Being able to see in the dark is one thing that many animals are far more accomplished at than we are. This is to do with the way their eyes work, as opposed to ours. Animals that can see better in the dark have a slightly different composition of the eye, and usually a larger pupil aperture, to enable them to process vision in the dark.
This is why nocturnal animals are able to go about their nightly life oblivious to the fact it is dark. Vision is all about the way our eyes process and reflect the light that is around us, so once it becomes dark, human vision is seriously impaired.
For people who might need to work in the dark – the military, security forces, hunters and so on – the advent of night vision and thermal imaging technology has been a major bonus. There is a difference between these two methods of enhancing the ability to see in the dark, so let’s have a look at the differences between them.
How Night Vision Works
As we have said, our vision depends entirely upon light reflecting off objects and our eyes delivering that image for the brain to process. In daylight, therefore, we are at our best. At night, driving for example, we rely on street lights and the lights on other vehicles to provide this effect. When there are none present, we are hampered considerably in our vision.

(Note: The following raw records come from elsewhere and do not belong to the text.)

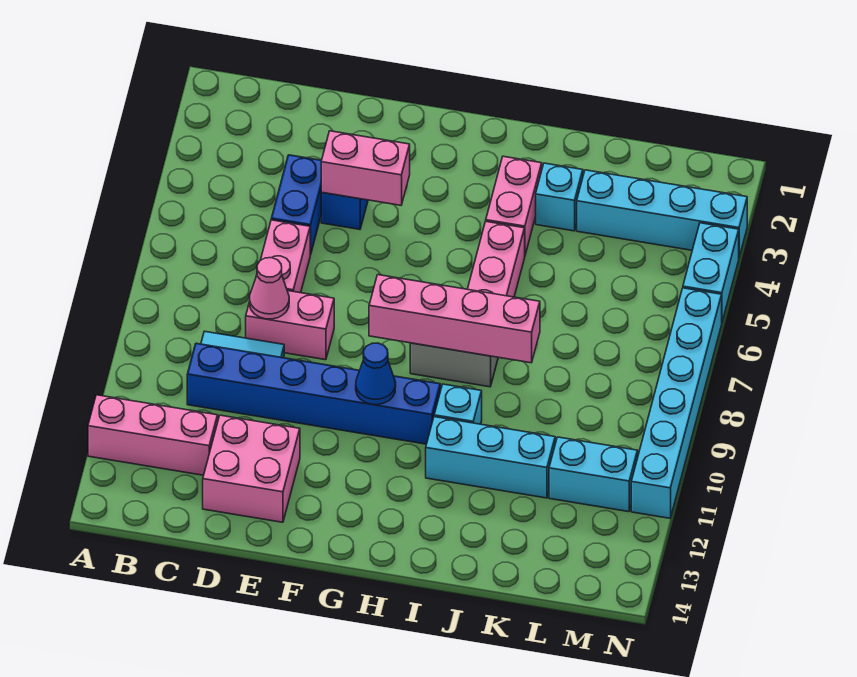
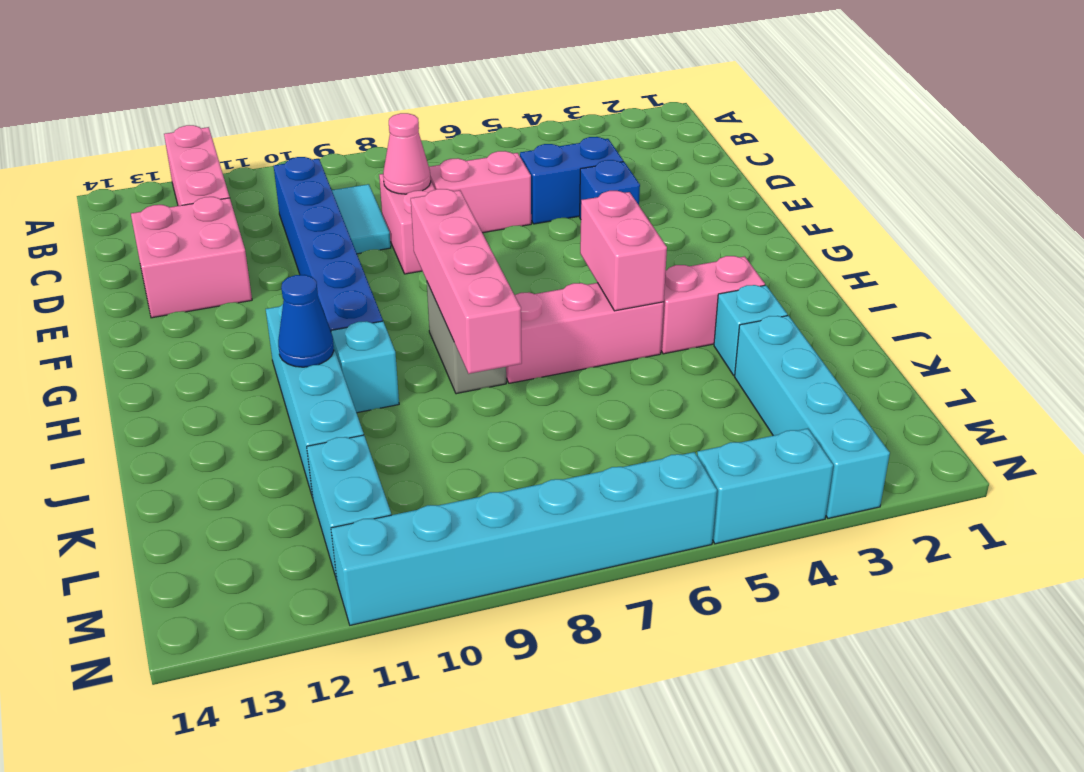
pink brick E4:F4 level 2 -> pink brick H5:I5 level 2
blue cone G10 level 2 -> blue cone I11 level 2
cyan brick I11:K11 level 1 -> cyan brick H11:K11 level 1

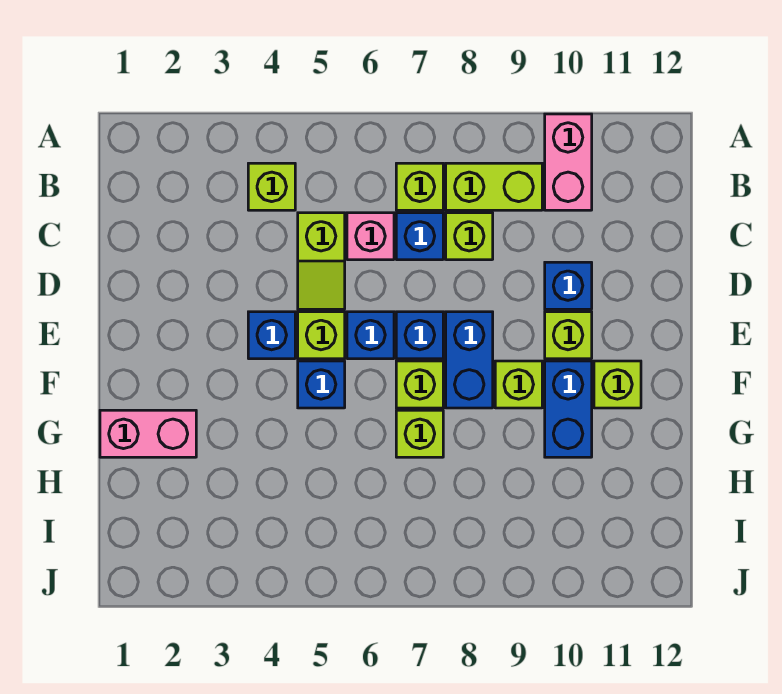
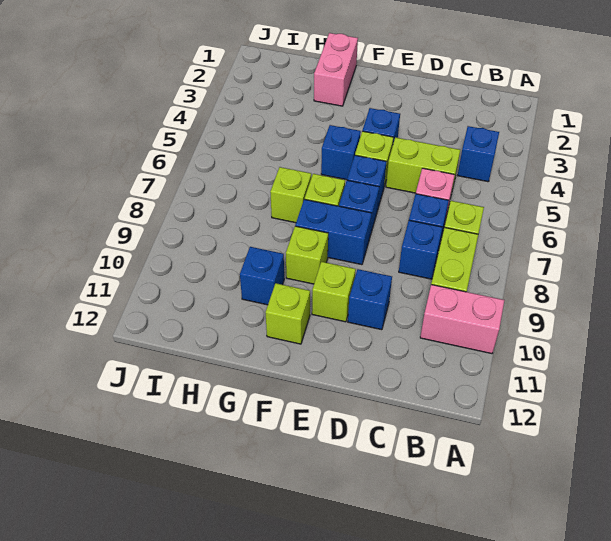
lime brick B4 level 1 -> blue brick B4 level 1
lime slope C5:D5 level 1 top C -> lime brick C5:D5 level 1
lime brick C8 level 1 -> blue brick C8 level 1
blue brick F10:G10 level 1 -> blue brick G10 level 1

Night vision lenses work by amplification; instead of sound, as in a microphone and amp, the device amplifies the light entering the lens. The first stage is to enhance the light using what is known as a photocathode. This converts the light into electrons, the form in which it can be amplified.
The electrons are amplified using a stage known as the photomultiplier, and are presented to a phosphor screen, on which they are seen as tiny flashes. Together, these flashes are seen by the viewer as a more powerful version of what the eye could see – enhanced night vision.
How Thermal Imaging Works
Thermal imaging differs from night vision in the fact it uses a heat source as the primary target. All living things give off heat in the infra-red spectrum. A specially equipped thermal imaging camera, scope or other device can use this to present an image that is recognisable.
The thermal imaging device uses an array of tiny detectors to scan the infra-red images that it is focusing on. This creates, very quickly, a thermal image of the object or objects in view. This is called a thermogram. The thermogram image is then converted into electrical impulses.
These impulses are analysed by a processing unit in the device, which converts them into the image we are familiar with from watching thermal imaging units at work. It’s a sophisticated system, but one that can be found in some very compact cameras, scopes and other items.
Which to Use
There are many civilian uses for thermal imaging devices – security around the home or commercial premises, for example – so if you think such a device would be of use to you, have a look now at the many available models on the market.Powerpoint Engineering offers some great thermal imaging devices for example.
In many ways, thermal imaging is a more potent method of ‘seeing’ in the dark than a night vision device. As it uses heat for a source, it is also more capable of finding people and animals in the dark. Military units across the world use thermal imaging scopes and headsets very successfully, and military hardware – planes, helicopters and ships – also makes use of such devices.